Updated: November 4, 2013 12:16PM
Tucked away in the Sept. 11 edition of the SouthtownStar was an enlightening article about the widening income gap in this country, reaching record proportions.
Last year, the incomes of the top 1 percent rose by 19.6 percent compared with a paltry 1 percent increase for the remaining 99 percent. The top 1 percent of U.S. earners collected 19.3 percent of total household income in 2012, surpassing the 18.7 percent high of 1927. We all know, or should know, the economic collapse that happened shortly afterward.
None of this should be a surprise, as U.S. income inequality has been growing for nearly three decades. It may be a surprise to some, however, that the growing divide corresponds almost exactly to the decline in labor union membership, and that the income gap is generally lower in states with higher union membership.
While the rich get richer, minimum and middle-class wages stagnate, unemployment remains high, good-paying government jobs get cut, workers lose benefits and retirees face entitlement and investment losses.

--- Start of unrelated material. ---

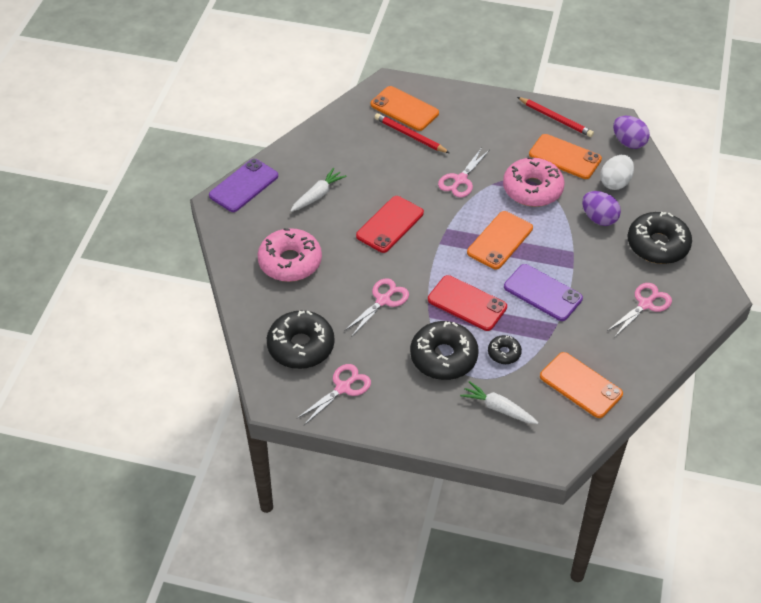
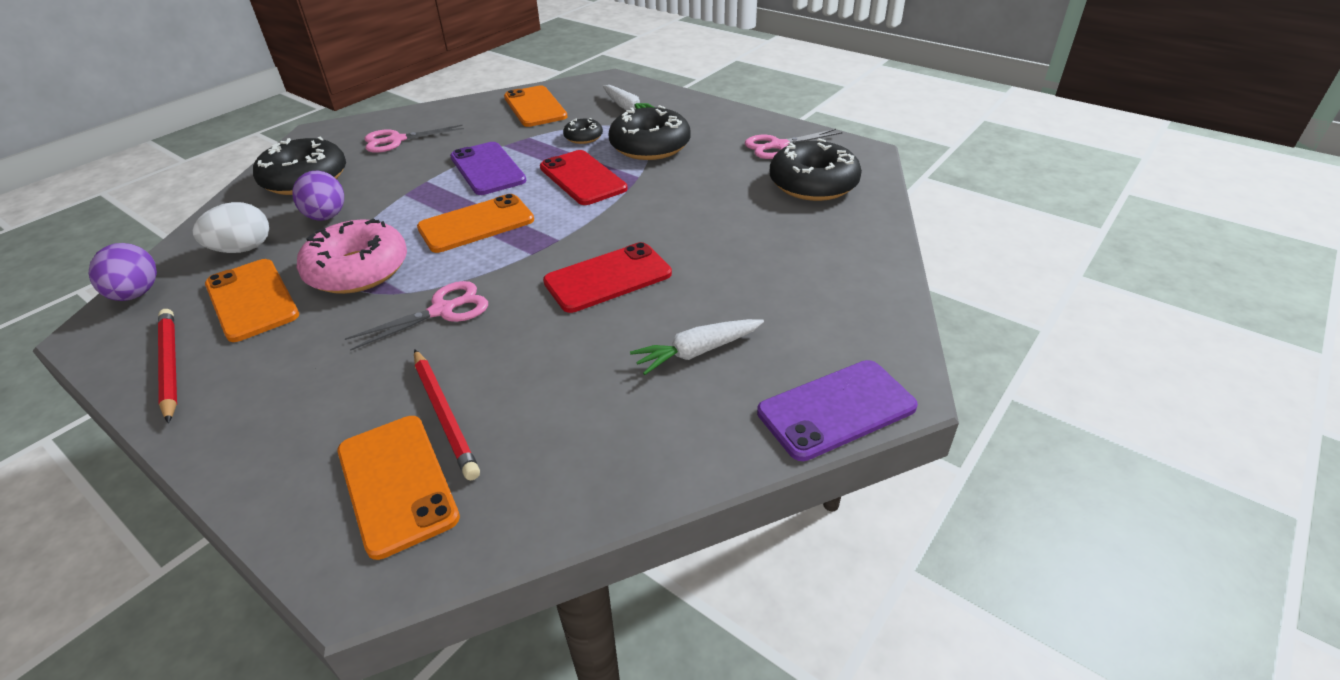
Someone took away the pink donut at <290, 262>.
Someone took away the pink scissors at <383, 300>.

All the while, unions are often singled out for causing this troubled economy. Indeed, strong unions and increasing their membership may be what turns our economy around.
Baranek honor well deserved
The Illinois High School Association’s gesture in awarding the Distinguished Media Service Award to SouthtownStar prep reporter Tony Baranek couldn’t be more timely.
First, it comes at the height of the prep season, instead of in the summer, when those with whom Baranek shares the sidelines and cramped media rooms can express their appreciation for his efforts.
Second, people from I don’t know where (“Who Just Don’t Get It”) continue to pepper the Speak Out section of the paper with criticism of the generous coverage of prep sports. They don’t get it, but luckily Tony Baranek and his editors do.
Third, the award to Mr. Baranek washes over all the high school reporters. They all deserve recognition for working diligently and attentively to get names and facts correct, guided by the knowledge that this might be the only chance a young person has for a sliver of public recognition, not to mention a prominent place on the family refrigerator.
The SouthtownStar and other community papers that offer comprehensive coverage remind us that high school sports is the last bastion of true amateur play in our sports culture. College sports are coming face to face with the pressure of having to share revenue with athletes, and pending lawsuits may indicate we are on the cusp of that occurring.
Congratulations to Mr. Baranek for stoking the fire of the paper’s great tradition of covering high school sports in ways meaningful, exciting and always fair.